Penitenciária de Psiquiatria Forense de João Pessoa é parcialmente interditada para novos pacientes
1 mar 2024 - Paraíba
Penitenciária de Psiquiatria Forense de João Pessoa é parcialmente interditada para novos pacientes — Foto: Tribunal de Justiça da Paraíba/Arquivo
Desde a última quarta-feira (28), a Penitenciária de Psiquiatria Forense (PPF) de João Pessoa teve sua entrada parcialmente interditada para novos pacientes, incluindo aqueles que realizaram exames de insanidade mental. A determinação foi estabelecida por ato conjunto, assinada pelo corregedor-geral de Justiça, desembargador Carlos Beltrão, e pelo Grupo de Monitoramento e Fiscalização do Sistema Carcerário e Socioeducativo da Paraíba, desembargador Joás de Brito Pereira.
A medida atende à orientação do Conselho Nacional de Justiça (CNJ), que definiu o prazo até agosto deste ano para a extinção de estabelecimentos de custódia e tratamento psiquiátrico, conhecidos como manicômios judiciais, em todos os estados.
Segundo dados do CNJ, atualmente, 102 pessoas estão internadas em regime fechado no Instituto de Psiquiatria Forense na Paraíba.
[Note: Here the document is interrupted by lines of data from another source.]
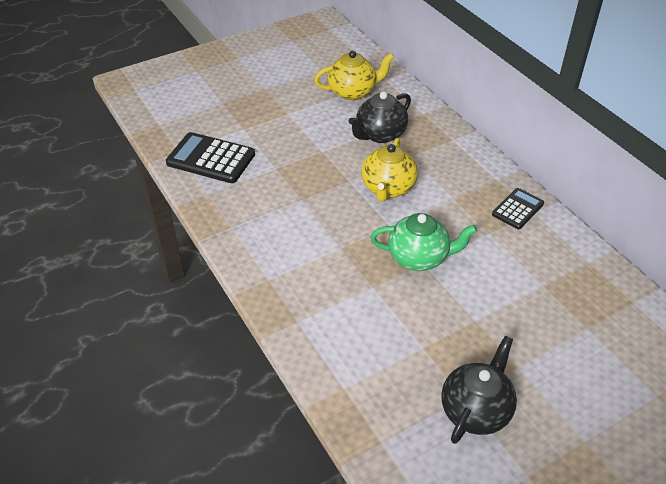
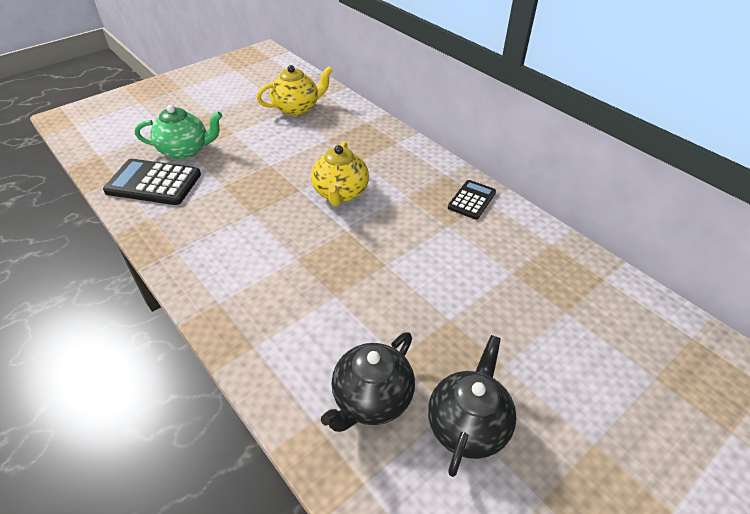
camera: 10 degrees left, 0 degrees up
(380, 135) = (327, 144): black teapot -> black teapot (371, 399)
(419, 258) = (381, 259): green teapot -> green teapot (185, 150)

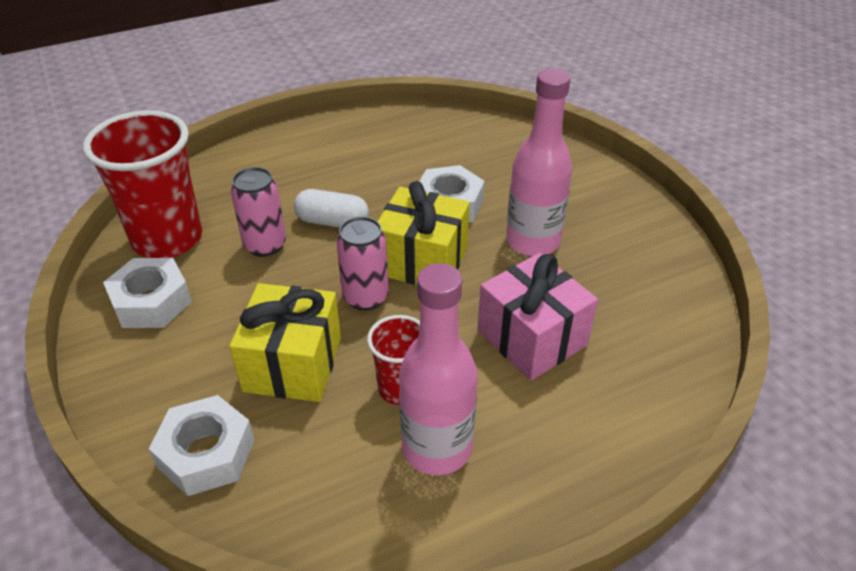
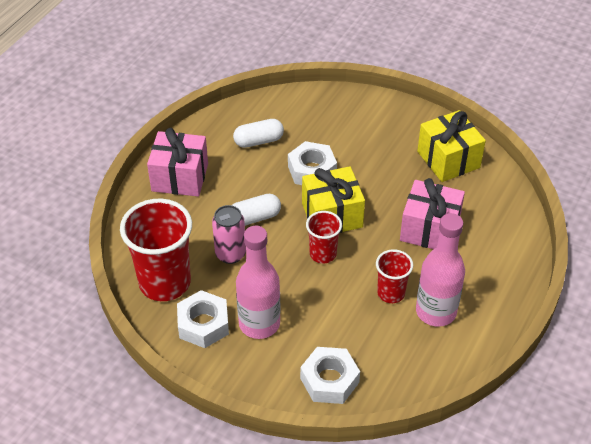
camera: 35 degrees left, 5 degrees up
(293, 364) = (323, 312): yellow gift -> yellow gift (448, 159)
(302, 150) = (180, 177): none -> pink gift
(365, 297) = (323, 254): pink can -> red cup
(421, 152) = (258, 141): none -> white capsule
(532, 241) = (380, 171): pink bottle -> pink bottle (259, 323)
Deste total, 58 são homens e 4 mulheres, considerados sentenciados, enquanto 39 são internos provisórios, incluindo uma interna provisória.
O ato conjunto estabelece que a situação jurídica desses pacientes seja reavaliada no prazo máximo de 120 dias, seguindo as estratégias de desinstitucionalização da Resolução CNJ (487/2023). Além disso, determina que as Varas de Execução Penal realizem a movimentação criteriosa dos processos de execução de medida de segurança em trâmite para a análise e julgamento de cada caso.
O acompanhamento dos indivíduos com transtorno mental em conflito com a lei será transferido formalmente para a Equipe de Avaliação e Acompanhamento das Medidas Terapêuticas Aplicáveis à Pessoa com Transtorno Mental em Conflito com a Lei (EAP). A EAP deverá participar das ações da equipe multidisciplinar do Hospital de Custódia Tratamento Psiquiátrico.
O secretário da Administração Penitenciária, João Alves, tomou a decisão acertada, destacando que “presídio não é lugar para custodiar essas pessoas”. A Secretaria de Saúde informou que não estava ciente da recomendação.